Gergő Kis

Personal information
- Full name: Gergő Szabolcs Kis
- Nationality: Hungary
- Born: 19 January 1988 (age 38) Tapolca, Veszprém
- Height: 1.83 m (6 ft 0 in)
- Weight: 72 kg (159 lb)

Sport
- Sport: Swimming
- Strokes: Freestyle and medley
- Club: Rája 94 Úszóklub

Medal record
World Championships (LC)
| Bronze medal – third place | 2011 Shanghai | 800 m freestyle |
| Bronze medal – third place | 2011 Shanghai | 1500 m freestyle |
European Championships (LC)
| Gold medal – first place | 2008 Eindhoven | 800 m freestyle |
| Gold medal – first place | 2012 Debrecen | 800 m freestyle |
| Silver medal – second place | 2012 Debrecen | 400 m freestyle |
| Silver medal – second place | 2012 Debrecen | 1500 m freestyle |
| Bronze medal – third place | 2010 Budapest | 400 m freestyle |
| Bronze medal – third place | 2012 Debrecen | 4x200 m freestyle |
European Championships (SC)
| Silver medal – second place | 2007 Debrecen | 1500 m freestyle |
| Silver medal – second place | 2008 Rijeka | 400 m medley |
| Bronze medal – third place | 2007 Debrecen | 400 m freestyle |

= Gergő Kis =

Hungarian swimmer (born 1988)

Gergő Szabolcs Kis (born 19 January 1988 in Tapolca) is a Hungarian freestyle swimmer.

Kis participated in the 2004 Summer Olympics in the men's 1500 m freestyle, ranking 23rd in the heats. In the 2006 European Junior Swimming Championships he won the gold medal in the 400 metres individual medley setting a championship record of 4:16.82, won the silver medal in the 200 meter butterfly, and finished 4th in the 1500 metre freestyle.

In the 2007 European Short Course Swimming Championships he finished third in the 400 metre freestyle and won silver in the 1500 metre freestyle.

In 2008 at the European Championships he won the gold medal in the 800 metre freestyle held for the first time. He won a bronze medal at the 2010 European Aquatics Championships in 400 metre freestyle and came fourth in 800 metre freestyle.

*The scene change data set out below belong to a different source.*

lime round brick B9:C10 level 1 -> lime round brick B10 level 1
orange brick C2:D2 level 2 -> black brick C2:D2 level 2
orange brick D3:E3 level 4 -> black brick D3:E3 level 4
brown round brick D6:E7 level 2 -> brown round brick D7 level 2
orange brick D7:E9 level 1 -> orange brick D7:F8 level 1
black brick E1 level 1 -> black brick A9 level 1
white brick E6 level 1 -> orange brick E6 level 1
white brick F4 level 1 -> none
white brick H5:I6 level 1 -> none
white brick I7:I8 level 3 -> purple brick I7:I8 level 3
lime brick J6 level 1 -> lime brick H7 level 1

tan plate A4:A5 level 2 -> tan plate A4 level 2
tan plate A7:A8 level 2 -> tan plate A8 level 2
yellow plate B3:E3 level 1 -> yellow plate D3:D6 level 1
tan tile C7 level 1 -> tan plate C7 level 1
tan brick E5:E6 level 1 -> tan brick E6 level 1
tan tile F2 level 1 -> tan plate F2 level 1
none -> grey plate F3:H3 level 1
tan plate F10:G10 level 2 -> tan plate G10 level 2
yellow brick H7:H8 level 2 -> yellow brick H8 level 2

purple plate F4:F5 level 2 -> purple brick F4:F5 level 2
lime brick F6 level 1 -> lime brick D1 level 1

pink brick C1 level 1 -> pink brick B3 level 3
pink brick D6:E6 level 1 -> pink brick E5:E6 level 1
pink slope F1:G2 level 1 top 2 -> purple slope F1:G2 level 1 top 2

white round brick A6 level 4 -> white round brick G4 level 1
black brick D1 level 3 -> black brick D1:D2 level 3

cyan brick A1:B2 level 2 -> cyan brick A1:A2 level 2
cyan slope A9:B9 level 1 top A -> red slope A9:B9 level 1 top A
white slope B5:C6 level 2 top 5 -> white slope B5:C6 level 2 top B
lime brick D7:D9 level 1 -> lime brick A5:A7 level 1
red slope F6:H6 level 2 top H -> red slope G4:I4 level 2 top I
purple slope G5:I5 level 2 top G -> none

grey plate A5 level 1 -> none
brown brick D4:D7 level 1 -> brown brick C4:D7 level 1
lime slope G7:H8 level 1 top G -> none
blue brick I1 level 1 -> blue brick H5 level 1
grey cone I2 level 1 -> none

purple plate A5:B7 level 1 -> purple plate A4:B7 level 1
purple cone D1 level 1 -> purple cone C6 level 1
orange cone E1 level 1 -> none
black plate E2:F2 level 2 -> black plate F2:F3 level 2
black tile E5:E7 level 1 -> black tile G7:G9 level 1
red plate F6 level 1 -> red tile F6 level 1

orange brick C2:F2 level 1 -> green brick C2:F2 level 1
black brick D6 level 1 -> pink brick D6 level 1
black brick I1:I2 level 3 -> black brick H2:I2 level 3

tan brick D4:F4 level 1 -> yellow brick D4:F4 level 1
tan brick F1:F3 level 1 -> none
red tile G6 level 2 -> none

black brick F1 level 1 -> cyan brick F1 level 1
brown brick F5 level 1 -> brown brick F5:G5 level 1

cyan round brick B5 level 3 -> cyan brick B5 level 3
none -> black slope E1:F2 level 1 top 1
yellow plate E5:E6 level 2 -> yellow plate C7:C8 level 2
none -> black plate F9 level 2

At the 2011 World Championships in Shanghai, Kis made history by becoming the first Hungarian man to win a freestyle medal at the World Aquatics Championships, a bronze in the 800 m. This was considerably prominent given the successes of Hungarian swimmers in other strokes.

At the 2012 Summer Olympics, he competed in the 400 and 1500 m freestyle and was part of Hungary's 4 x 100 m and 4 x 200 m freestyle teams. He finished 6th in the 400 m final, 19th in the 1500 m, the 4 x 100 m team came 14th and the 4 x 200 m team came eighth in the final.

At the 2016 Summer Olympics, he competed in the 400 m freestyle and the 4 x 200 m freestyle relay.